Page 20 of Mile High


  A spear went through West with enormous force, pinning him to his smothering fear. Goff was the Communist plant! Here was the enemy out in the open! With a controlled effort West pulled the invisible garments of the Mafia over himself. He became the restrained, quiet-spoken man of respect.

  “There is nothing else to say, Arnold. Get out.”

  Goff got up. He walked across the room toward the door, then turned. “Actually there is something else to say. I don’t want you to think I am altogether a heel.”

  “What is it?”

  Goff began to laugh. Whatever he was going to say was giving him such enormous pleasure that he might not even be able to say it. “I don’t want you to think—” He had to hold his side with one pressing hand while he laughed uncontrollably. “I don’t want you to think I’d tell Bella Radin what we talked about today.” He opened the door and tottered out of the room. The door closed behind him, but West could hear his laughter ringing and receding as he walked away.

  West talked to Tobin on the direct line and told him to come right down.

  “Arnold Goff is your Commie rat, Willie. He’s been keeping a thirteen-year-old file on me at his hotel.”

  “He said that?”

  “Get him out of the hotel tonight for as long as possible. Call Rei and have him find you a locks-and-safes man. Comb those files tonight. I want everything out of there. Take them to Fifty-fifth Street, and we’ll burn them in the fireplace.”

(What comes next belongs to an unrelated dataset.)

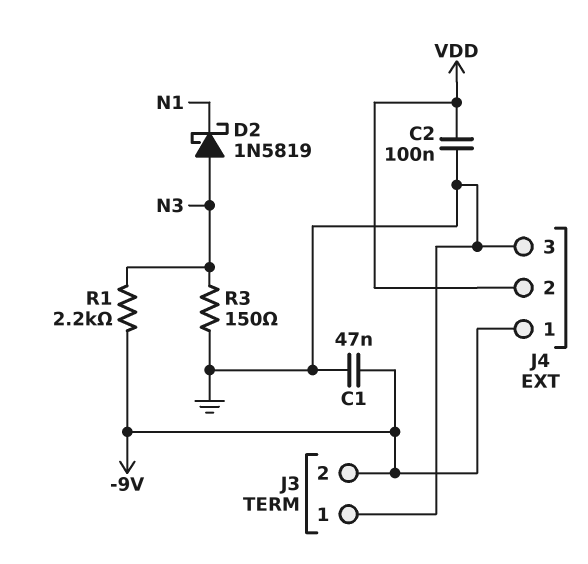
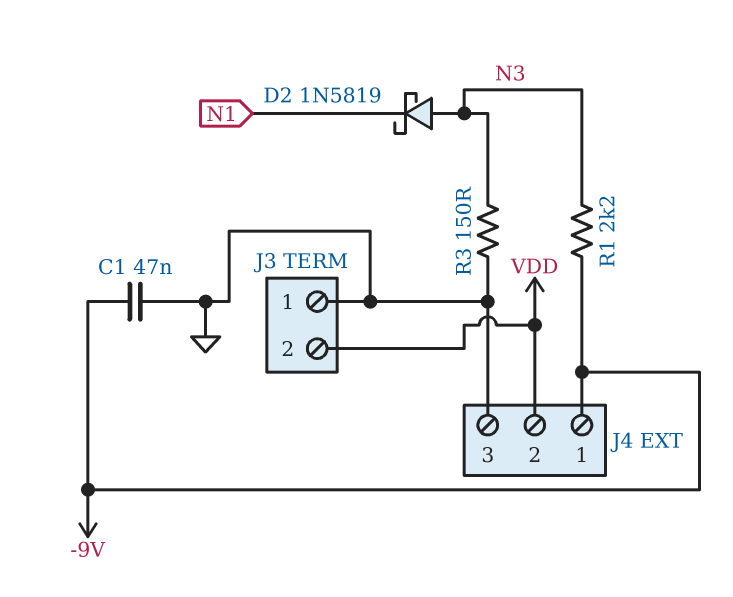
C2: 100nF (GND, VDD) -> none
J3 pin 2: -9V -> VDD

  Tobin had Rhonda Healey write a letter to Goff on a sheet of Irene’s West Wagstaff notepaper and had her sign “Irene.” He took the letter to the Park Central Hotel and gave it to the bell captain with a dollar bill to be taken up to Goff’s apartment. Tobin sat in the lobby facing the elevator bank, screened by moving people. It was twenty minutes to seven.

  When Goff came out of the elevator he wasn’t looking for anything in the lobby. He moved jerkily toward the Seventh Avenue exit. Tobin followed him, and through the window of the florist’s shop he watched him get into his car. Then Tobin went to a telephone booth and called the house on 55th Street. West answered at once. “Goff just left for West Wagstaff,” Tobin said into the telephone.

  “West Wagstaff?” West was shocked.

  “He was very excited, Ed.”

  “What time did he leave?”

  “Just now. Maybe at a quarter to seven.”

  “Have you seen his files yet?”

  “Not yet. I’ll go up as soon as the expert gets here.”

  “Don’t miss anything, Willie.” West was working to stay calm—Tobin could almost hear him screaming at himself inside his head to stay calm. The telephone crashed into its cradle.

  Tobin left the telephone booth and returned to the chair in the lobby. The specialist, Doc Yankel, arrived at seven-fifteen. He was a small, alert man of fifty who carried a doctor’s satchel. He went to the bell captain, who directed him to Willie.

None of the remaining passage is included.